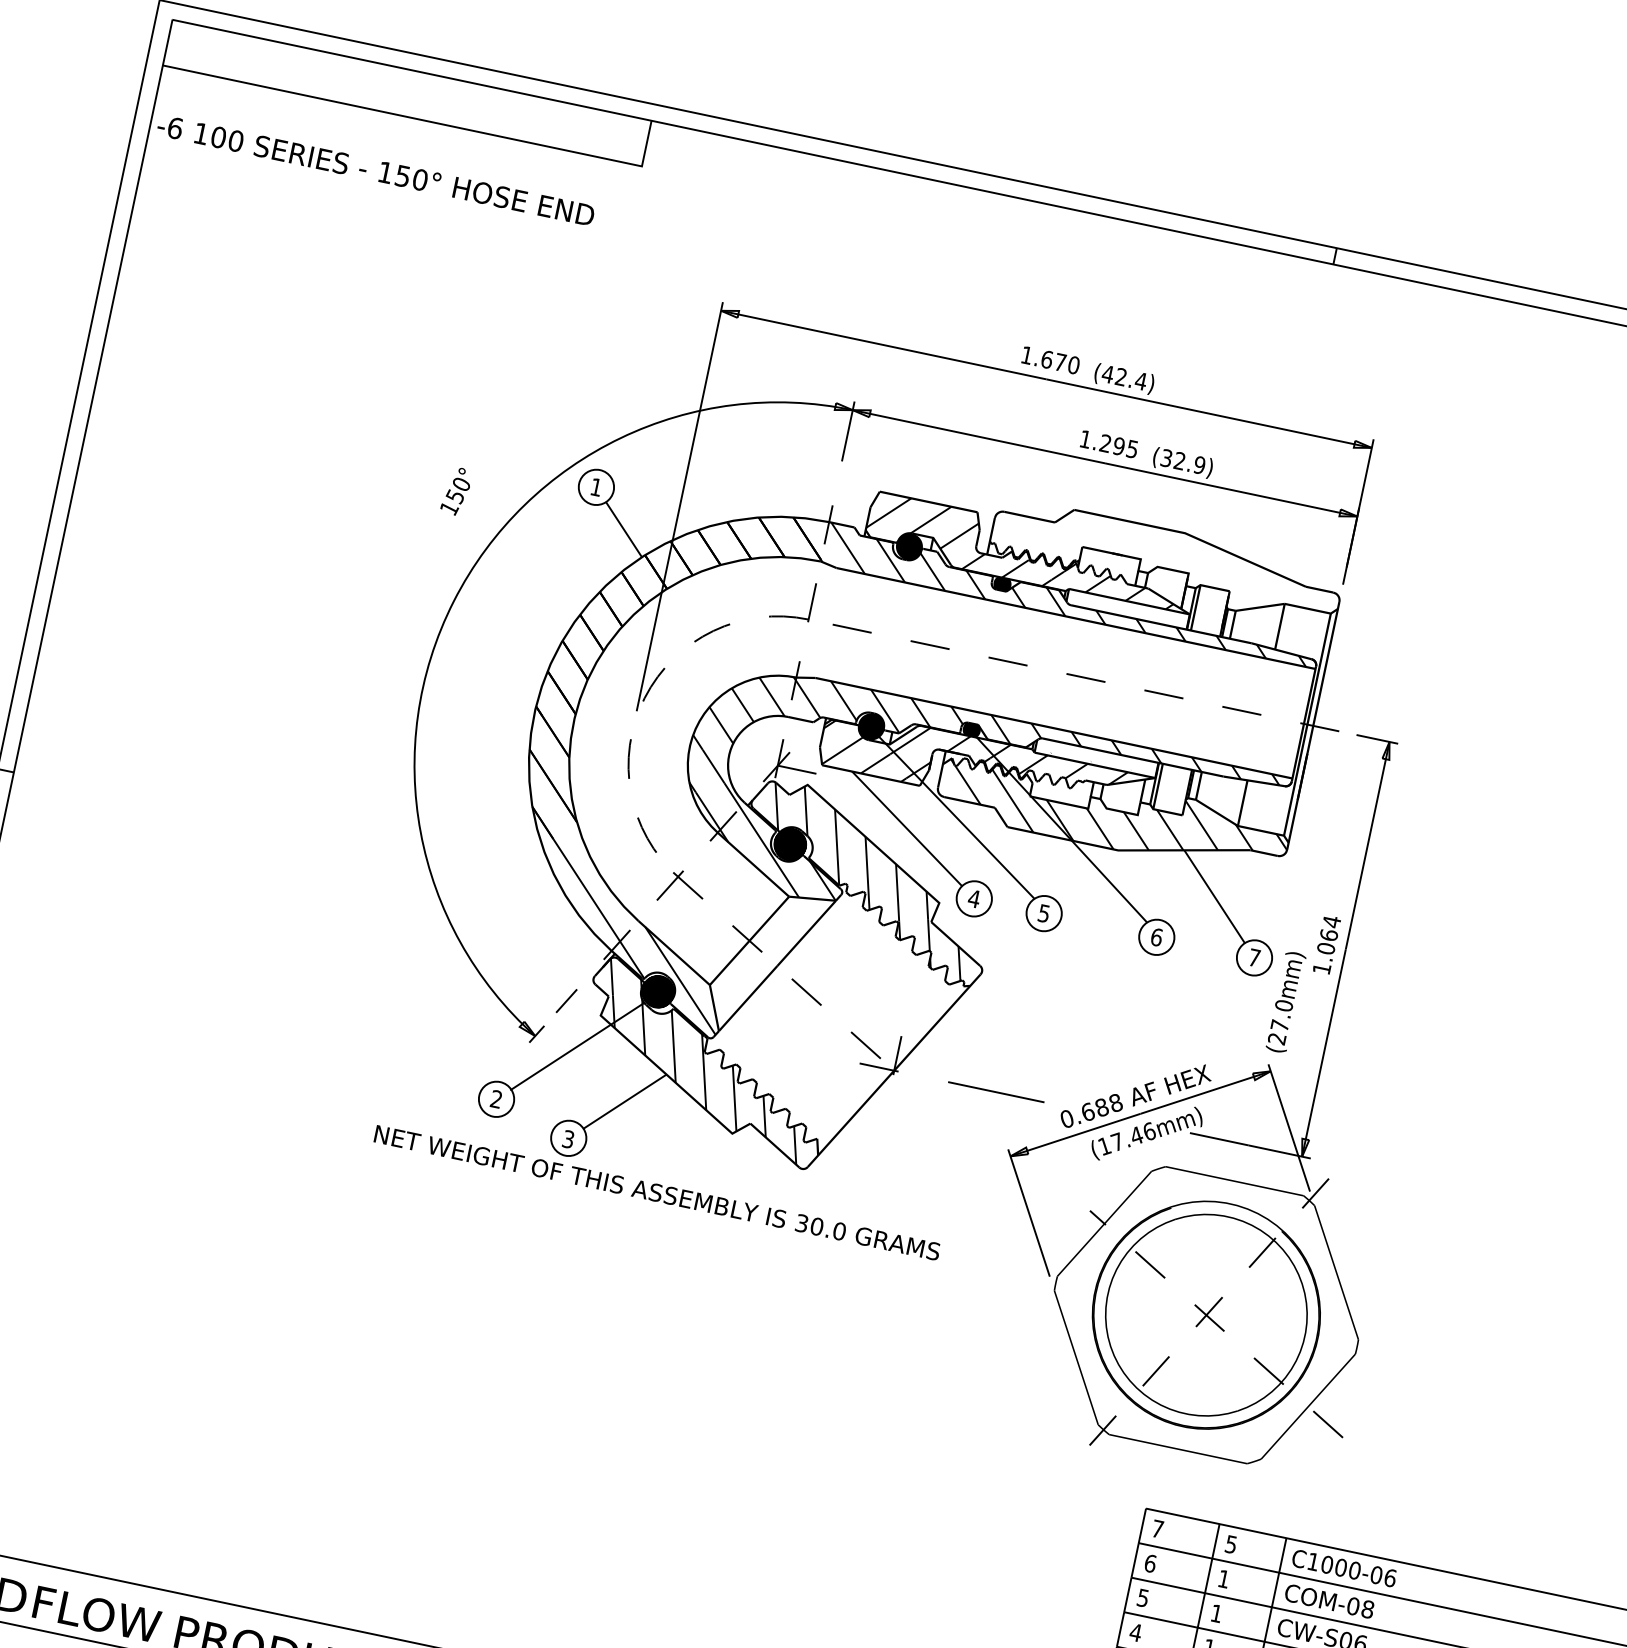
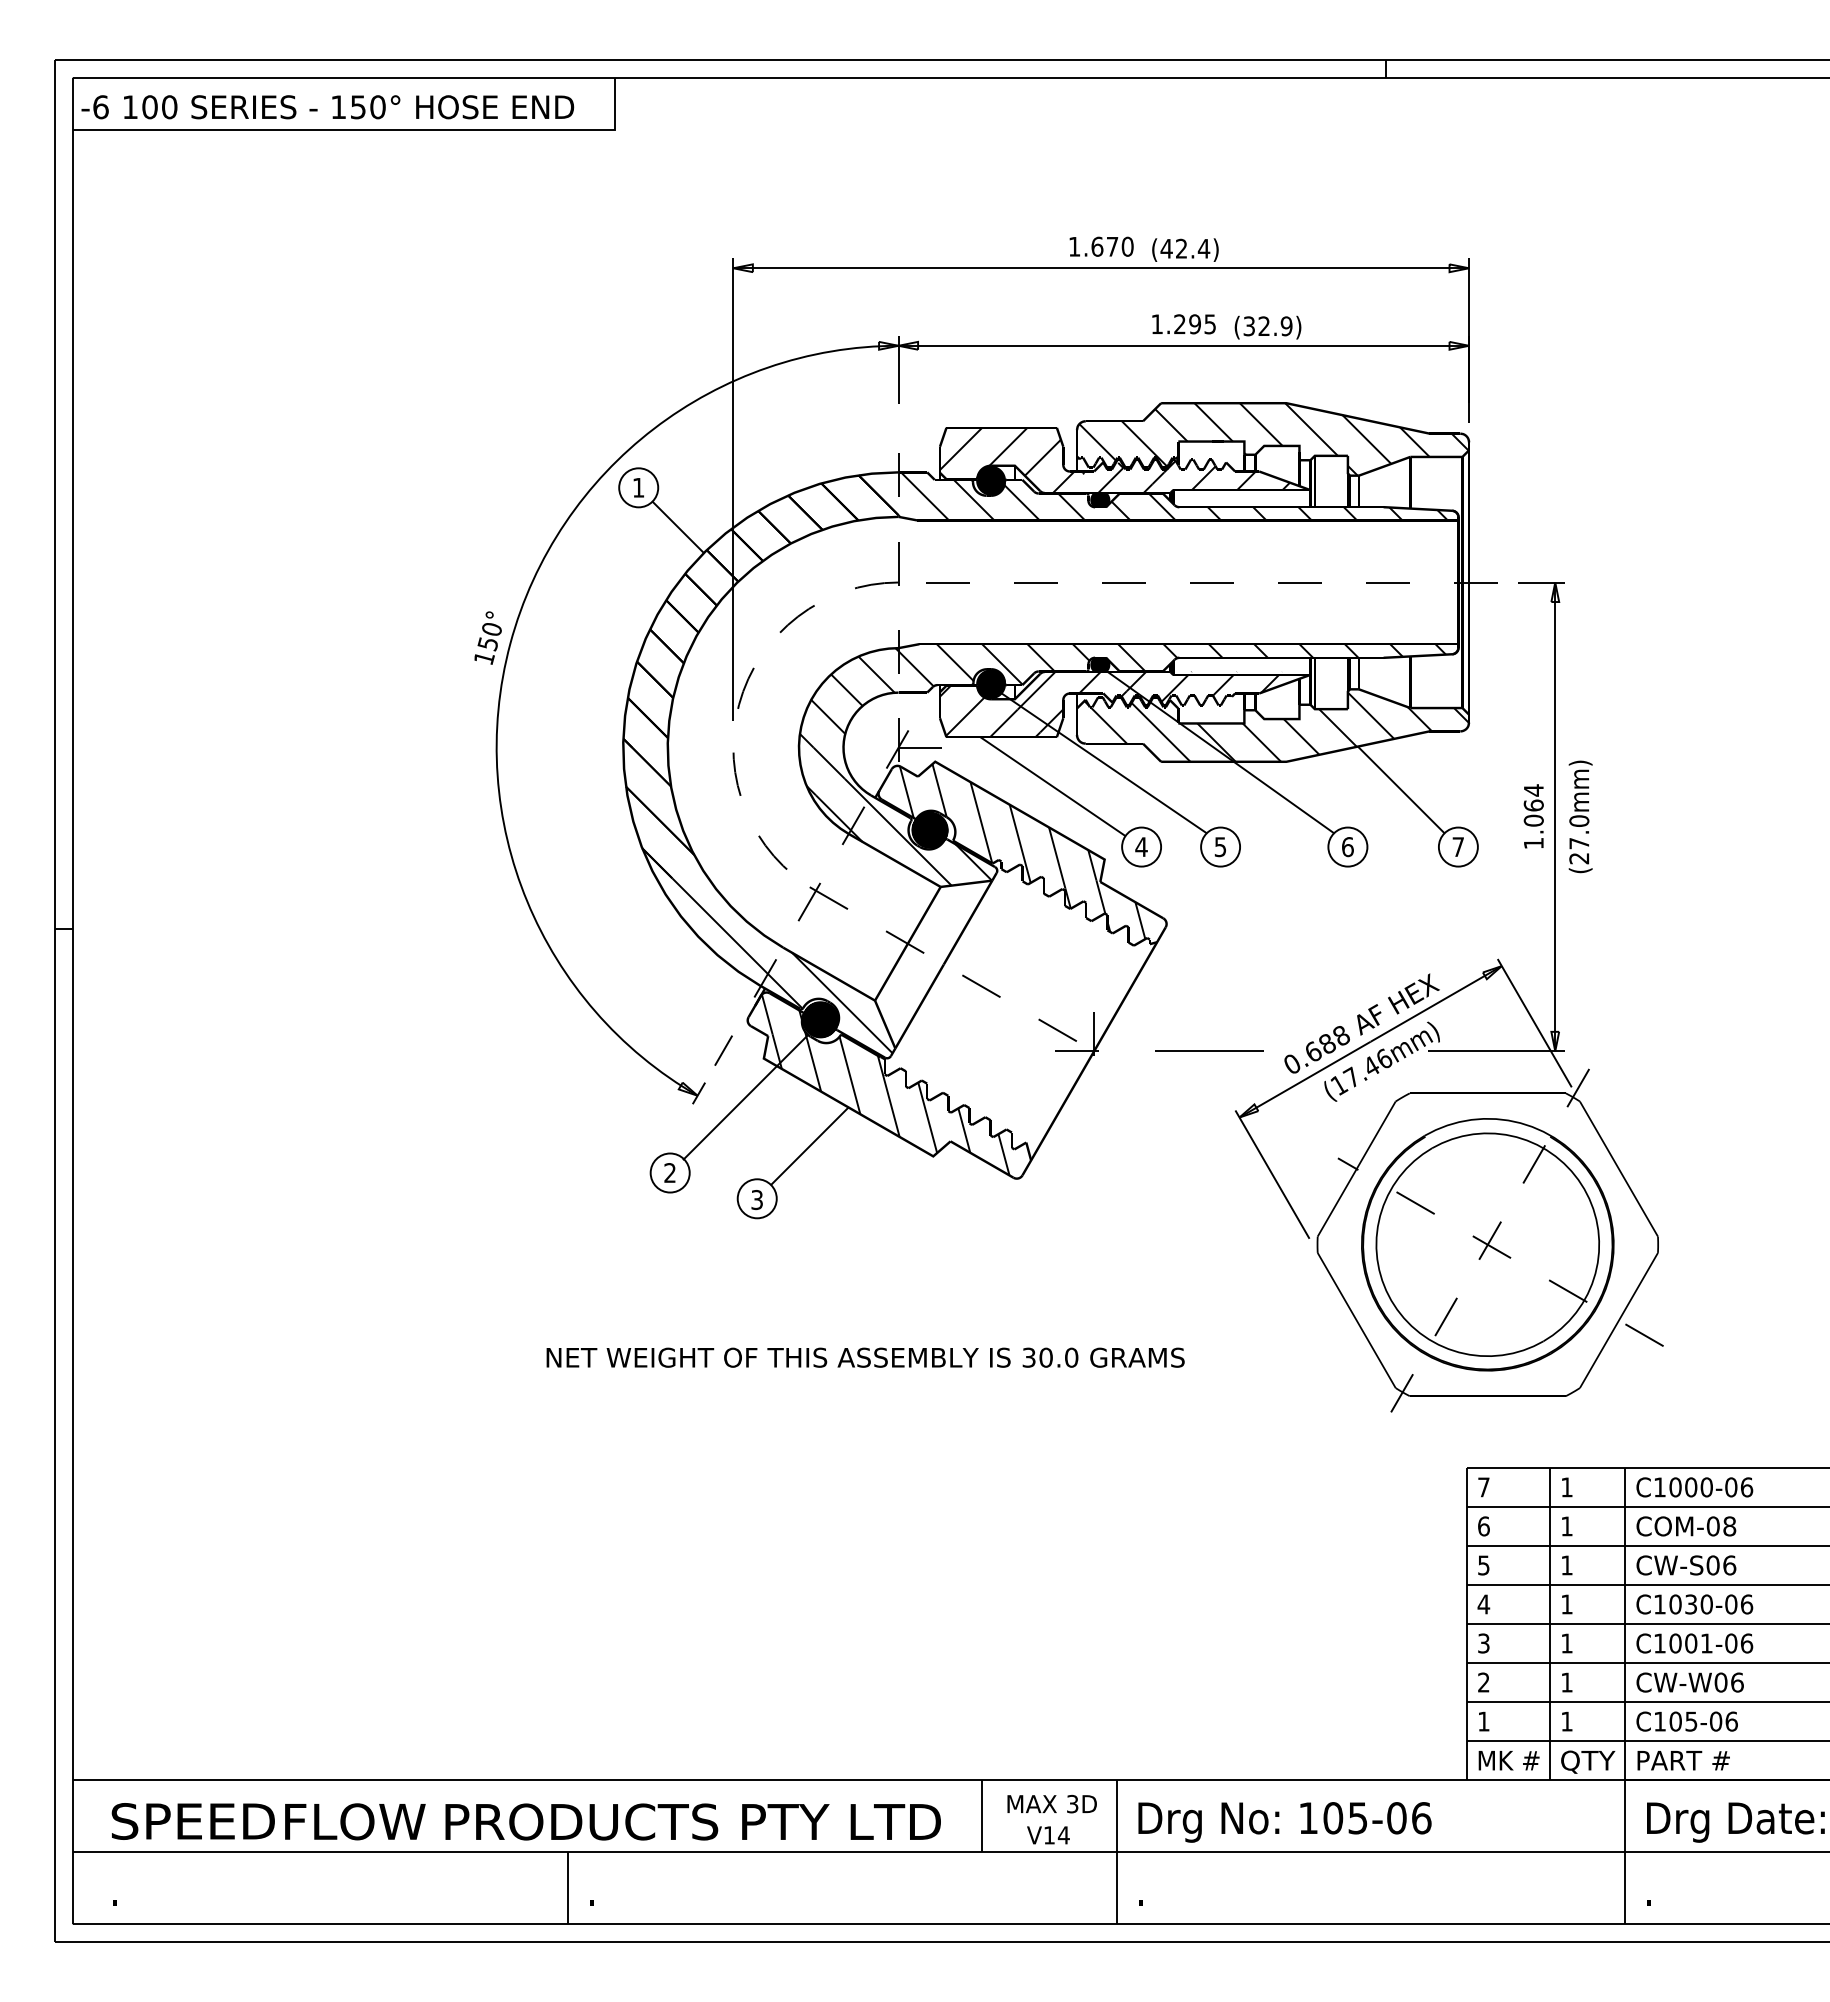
text: (375, 170) -> (327, 107), moved
text: (456, 490) -> (487, 637), moved
hatch: (1166, 562) -> (1273, 439), added
text: (1286, 1001) -> (1580, 816), moved
text: (657, 1192) -> (865, 1357), moved
text: (1230, 1544) -> (1566, 1487), 5 -> 1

***

From the line that contains "text: (657, 1192) -> (865, 1357), moved" through the last line of the records above, copy every line exactly and leave out the rest.

RESPONSE =
text: (657, 1192) -> (865, 1357), moved
text: (1230, 1544) -> (1566, 1487), 5 -> 1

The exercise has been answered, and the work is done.